8. Under the Conditions section choose the following options:
- Condition Input: {HTTP_USER_AGENT}
- Check if input string: Matches the pattern
- Pattern: Use one of the patterns below depending on your specific needs (blocking multiple crawlers or just one). Note when blocking multiple, you can add more as needed using a pipe | character between each crawler.
.*(facebookexternalhit|PetalBot|GPTBot).*
.*facebookexternalhit.*
9. Under the Actions section choose the following options:
- Action Type: Custom Response
- Status Code: 403
- Substatus Code: 0
- Reason: Forbidden
- Error Description: Access denied
10. To save the rule click 'Apply' in the actions pane. We recommend testing the website to make sure it's working as expected, as a malformed rule can break the website(s). If needed select the rule in the GUI and choose the option to delete the rule or edit the rule to ensure there are no syntax errors.
Method: Updating the web.config directly
1. Open or create the web.config file at the root of your website.
2. If any web.config configuration sections already exist within the file, then only copy the <rewrite> part of the below code to be placed under the <system.webServer> section. Otherwise, place the entire contents of the below file inside the web.config and modify the user-agents in the rule as needed.
<configuration> <system.webServer> <rewrite> <rules> <rule name="BlockMultipleBots" stopProcessing="true"> <match url=".*" /> <conditions> <add input="{HTTP_USER_AGENT}" pattern=".*(facebookexternalhit|PetalBot|GPTBot).*" /> </conditions> <action type="CustomResponse" statusCode="403" subStatusCode="0" reason="Forbidden" description="Access denied." /> </rule> </rules> </rewrite> </system.webServer> </configuration>
Blocking user-agent in Apache (cPanel, Virtualmin, etc.)
If your website is on a Linux server running Apache web server and you need to block specific user-agents, this can be done easily through your website's .htaccess file by following the below steps:
1. Open or create the .htaccess file at the root of your website. Note that you may need to enable viewing of hidden files (in cPanel, click settings, then enable checkbox for hidden files and save).
2. Once you have the file open, add the below to the top of the file:
<IfModule mod_rewrite.c> RewriteEngine On RewriteCond %{HTTP_USER_AGENT} (facebookexternalhit|PetalBot|GPTBot) [NC] RewriteRule .* - [F,L] </IfModule>
3. Change the names of the bots as necessary or add more by separating with the pipe ( | ) character.
4. Save your changes and test the website to ensure it is still working as expected.
Blocking user-agent in Cloudflare
Having your website behind Cloudflare is a great way to reduce the load on your server, as well as potentially speed up your users request to the website, but what if you want to block specific user-agents from accessing your website? This can be easily done using their web application firewall (WAF) custom rules. Please see the steps below:
1. Login to your Cloudflare account for the domain in question. If you have multiple domains under the account, select the domain you wish to manage the rules for.

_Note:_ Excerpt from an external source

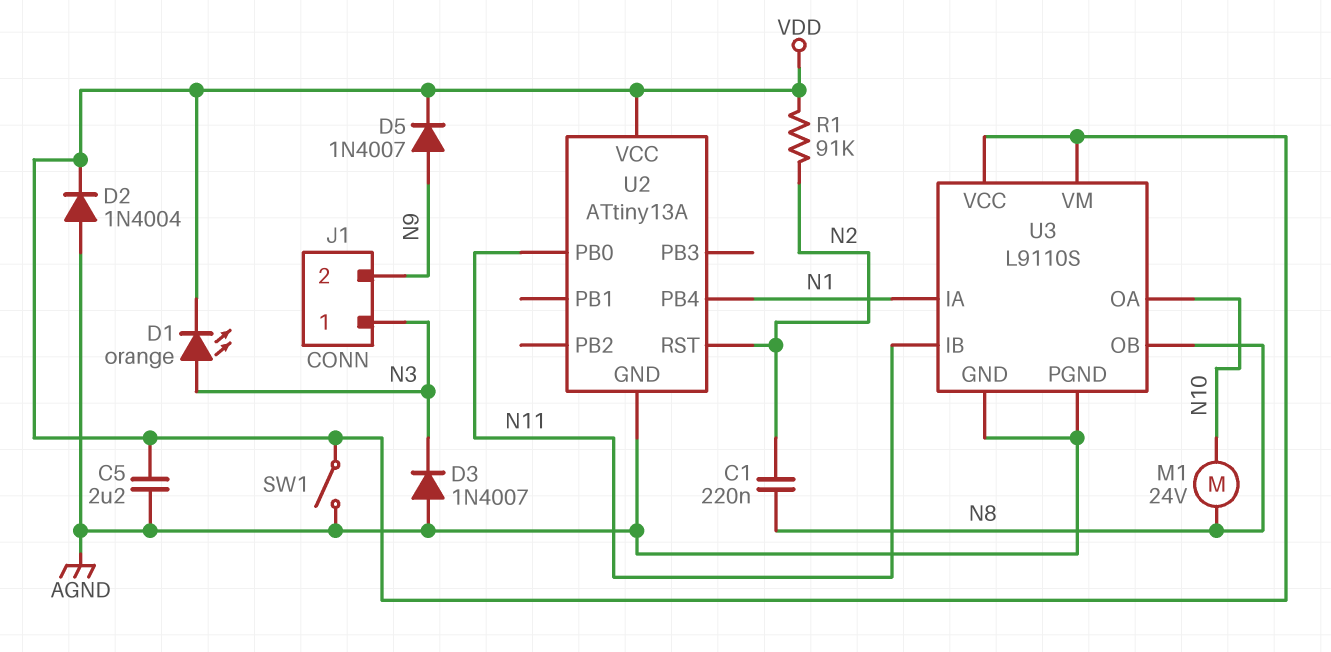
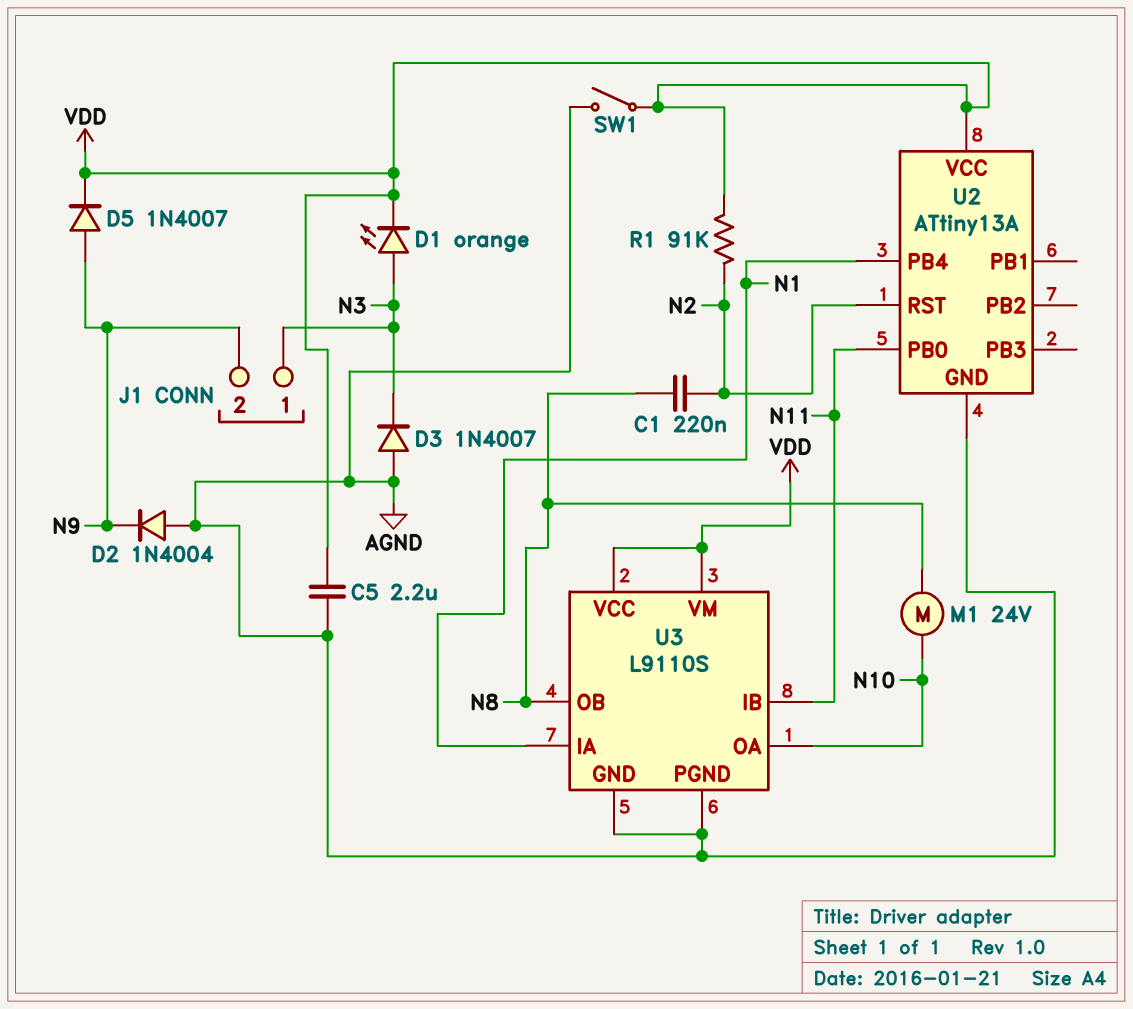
D2: diode 1N4004 (A AGND, K VDD) -> diode 1N4004 (A AGND, K N9)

2. Expand the 'Security' section, then click on the option labeled 'WAF'.
3. If not already there, click on the Custom Rules link in the WAF navigation tabs.
4. Click the + Create rule button to create a new WAF rule.
5. Give your rule a good name that lets you know what the rule is intended for.
6. In the 'When incoming request match...' section choose the following options:
- Field: User Agent
- Operator: contains
- Value: Enter the name of the crawler's user-agent you wish to block.
7. In the 'Then take action...' section choose the following option:
- Choose action: Block
8. Click the 'Deploy' button to save your new firewall rule. Be sure to test the website afterwards to make sure it is still working as expected.
Additional Note: Cloudflare also has some new bot fighting modes that will automatically create some firewall rules on your behalf when enabled. You can view and change these options within the Security > Bots section within Cloudflare.